But after the global benchmark topped 4.5% on Nov. 15, it quickly reversed course amid a wave of large purchases and hasn’t breached that level since. Ten-year yields closed on Friday at 4.4%, down 3 basis points versus the prior week’s close.

Fund managers at Pacific Investment Management Co. said Treasury yields at well over 4% are attractive on their own. But with federal government debt also now generally moving in the opposite direction as stock prices, it has also started to take on its traditional role as a hedge against an equity market slide.

Treasuries are “a very low volatility asset with a high return,” Pimco’s Erin Browne said in a Bloomberg Television interview, adding that if the 10-year yield rose back to 5% she would “really get interested in buying more aggressively.”

The last two months mark another turbulent shift for the bond market, which has defied expectations that it would rally once the Fed started cutting interest rates. Instead, since the central bank’s first move in September, yields have pushed higher as the strong economy and Trump’s victory drove traders to recalibrate how far it would go.
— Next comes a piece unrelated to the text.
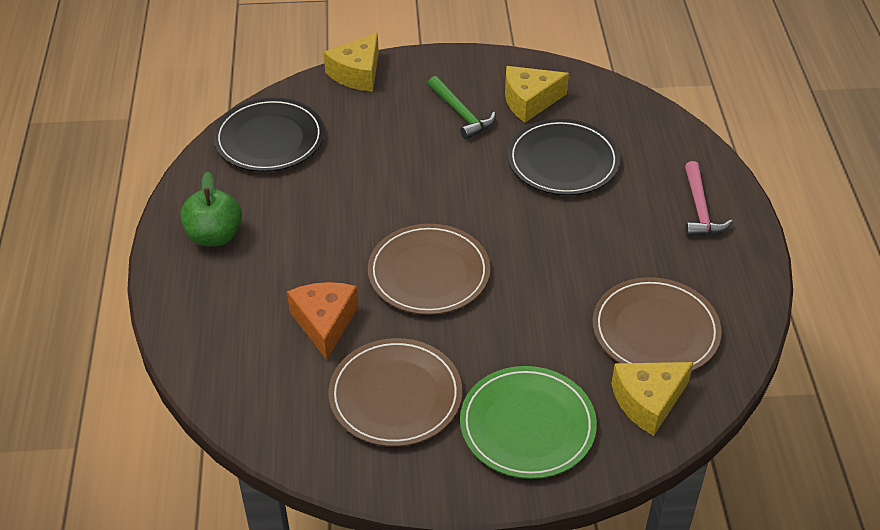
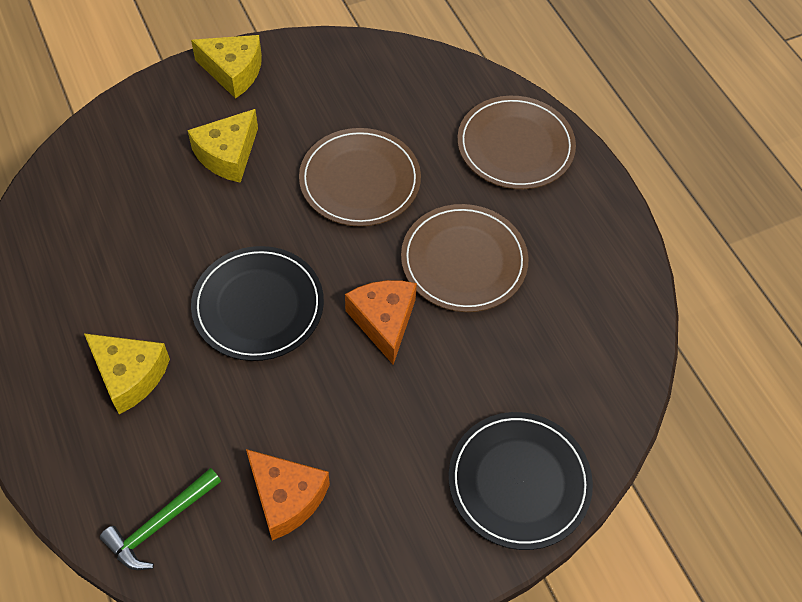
green apple: 1 -> 0
green plate: 1 -> 0
orange cheese: 1 -> 2
pink hammer: 1 -> 0

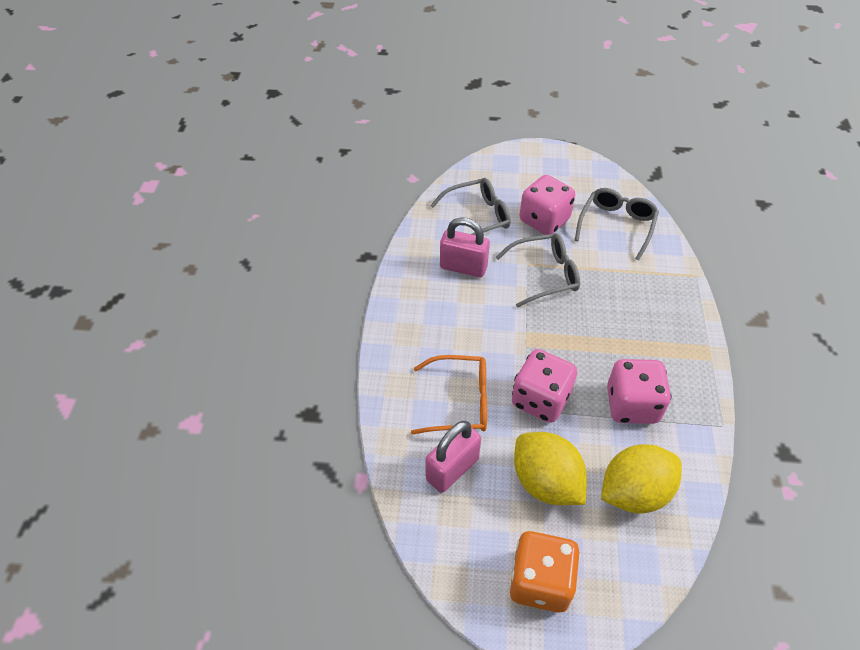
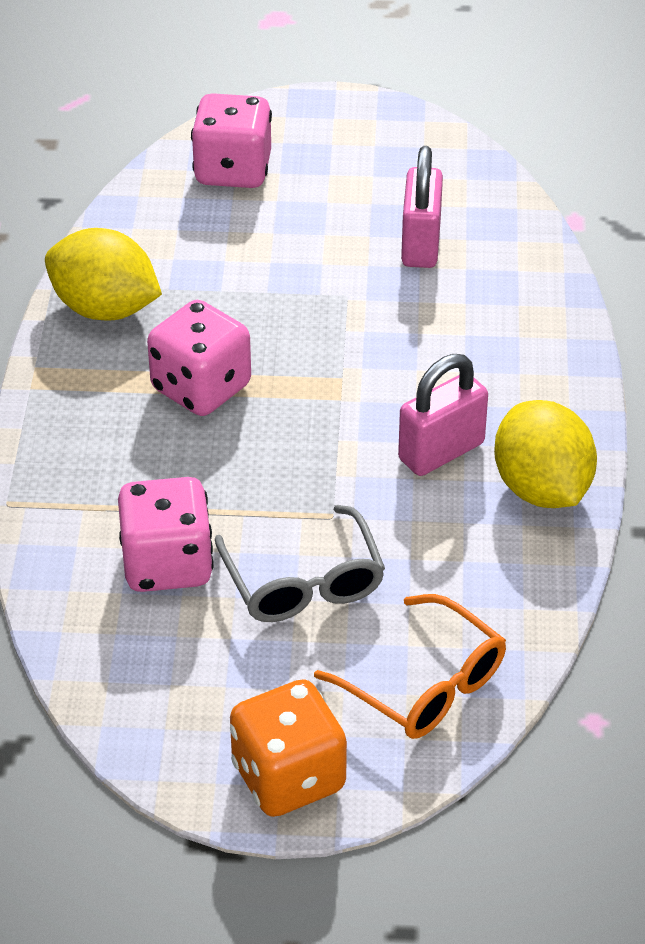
grey glasses: 3 -> 1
Trump on Friday nominated Scott Bessent, who runs macro hedge fund Key Square Group, as the next US Treasury secretary after an extended search that included multiple high profile candidates. Bessent, seen by some in Wall Street as a ‘fiscal hawk’, will play a key role in overseeing the government’s hefty debt sales.

Bessent has questioned President Joe Biden’s administration management of federal debt financing and has criticized the US central bank for its large interest-rate cut in September.

“I don’t think investors have a strong conviction for much higher yields, but at the same time there’s some resistance for a meaningful rally,” said Subadra Rajappa, head of US rates strategy at Societe Generale. “Investors are playing it safe, not taking any positions.”